Deux terres, deux styles
En Loire, il se vinifie seul à Chinon, Bourgueil, Saint-Nicolas-de-Bourgueil et Saumur-Champigny, et donne des rouges à la trame fine, sur la framboise, la violette et le graphite. À Bordeaux, il tient un rôle d’assemblage, principalement en rive droite où il complète le merlot à Saint-Émilion, lui apportant fraîcheur et structure. On le rencontre aussi à Bergerac, en Anjou, et hors de France, notamment en Italie du Nord-Est. Sa précocité relative en fait un candidat régulier dans les régions où le cabernet sauvignon peine à mûrir.
Le sujet des pyrazines
Le cépage contient des méthoxypyrazines, molécules responsables de notes de poivron vert et de tige quand le raisin n’atteint pas une maturité suffisante. Ces composés se dégradent avec l’ensoleillement et la maturité, d’où l’importance de l’effeuillage et de la maîtrise du rendement. À bonne maturité, le registre bascule sur le fruit rouge, la mine de crayon et une amertume noble en finale.

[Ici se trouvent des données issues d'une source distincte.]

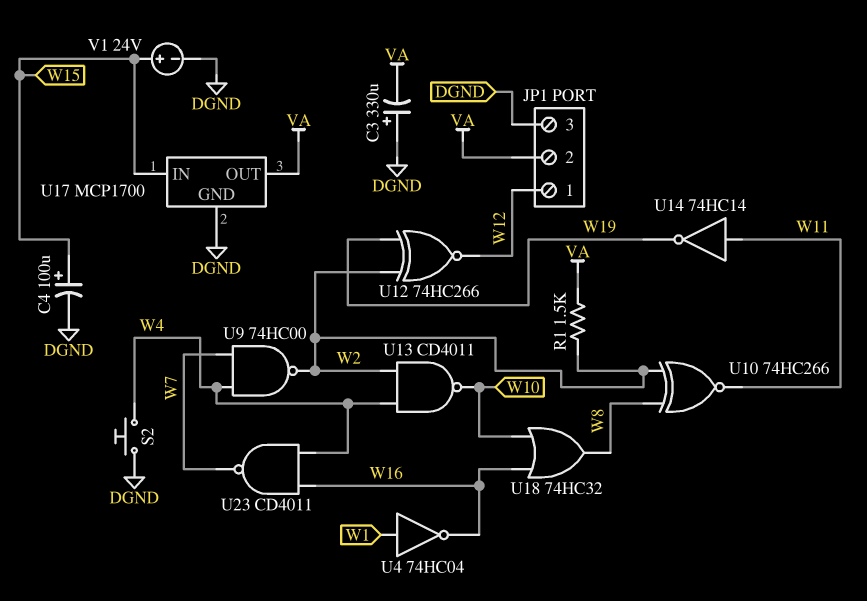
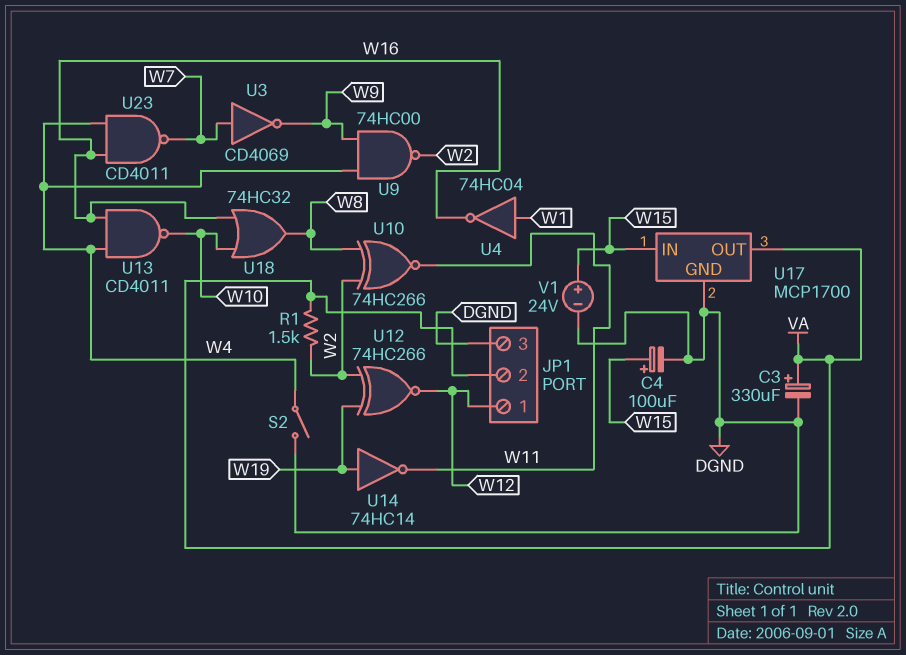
C3: 330uF (plus DGND, minus VA) -> 330uF (plus VA, minus DGND)
S2: button (DGND, W4) -> switch (DGND, W4)
U3: none -> NOT CD4069 (in W7, out W9)
U9: NAND 74HC00 (in W4, in W7, out W2) -> NAND 74HC00 (in W4, in W9, out W2)
U13: NAND CD4011 (in W2, in W4, out W10) -> NAND CD4011 (in W4, in W16, out W10)
U14: NOT 74HC14 (in W11, out W19) -> NOT 74HC14 (in W19, out W11)

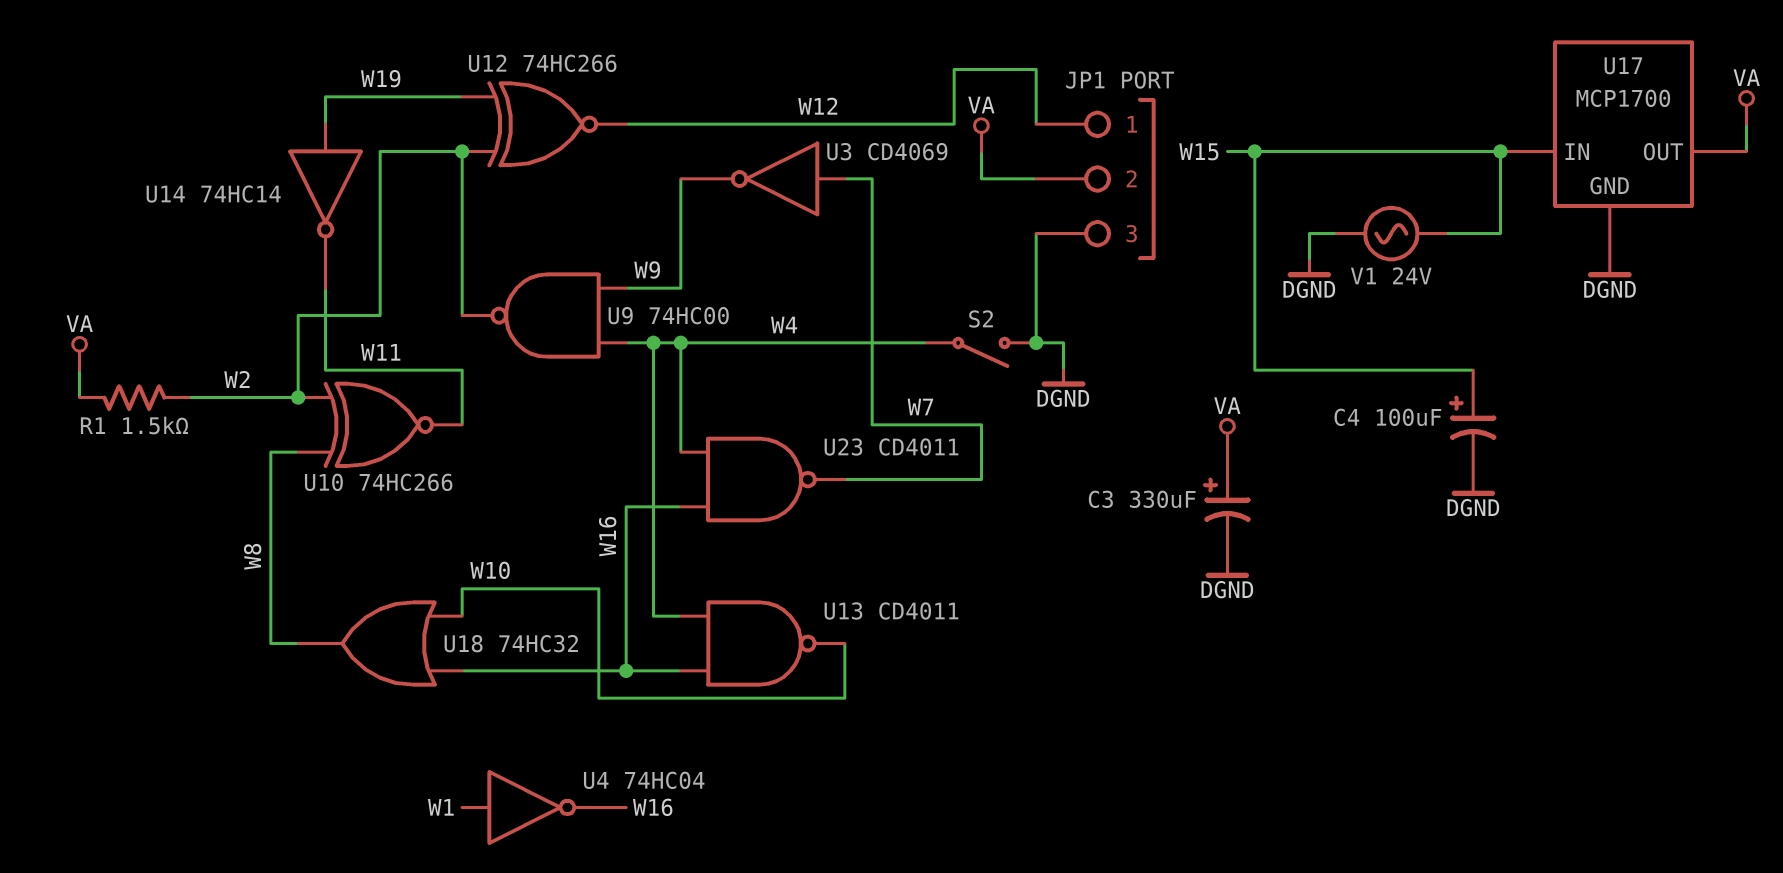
V1: 24V (plus W15, minus DGND) -> AC 24V (DGND, W15)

Ce marqueur végétal fait partie de l’identité du cépage et n’est un défaut qu’au-delà d’un certain seuil.
À table
Sa fraîcheur et ses tanins fins conviennent aux volailles rôties, aux viandes blanches et aux légumes de printemps. Les versions ligériennes légères se servent rafraîchies, autour de 14 °C, les bordelaises plutôt autour de 16 °C.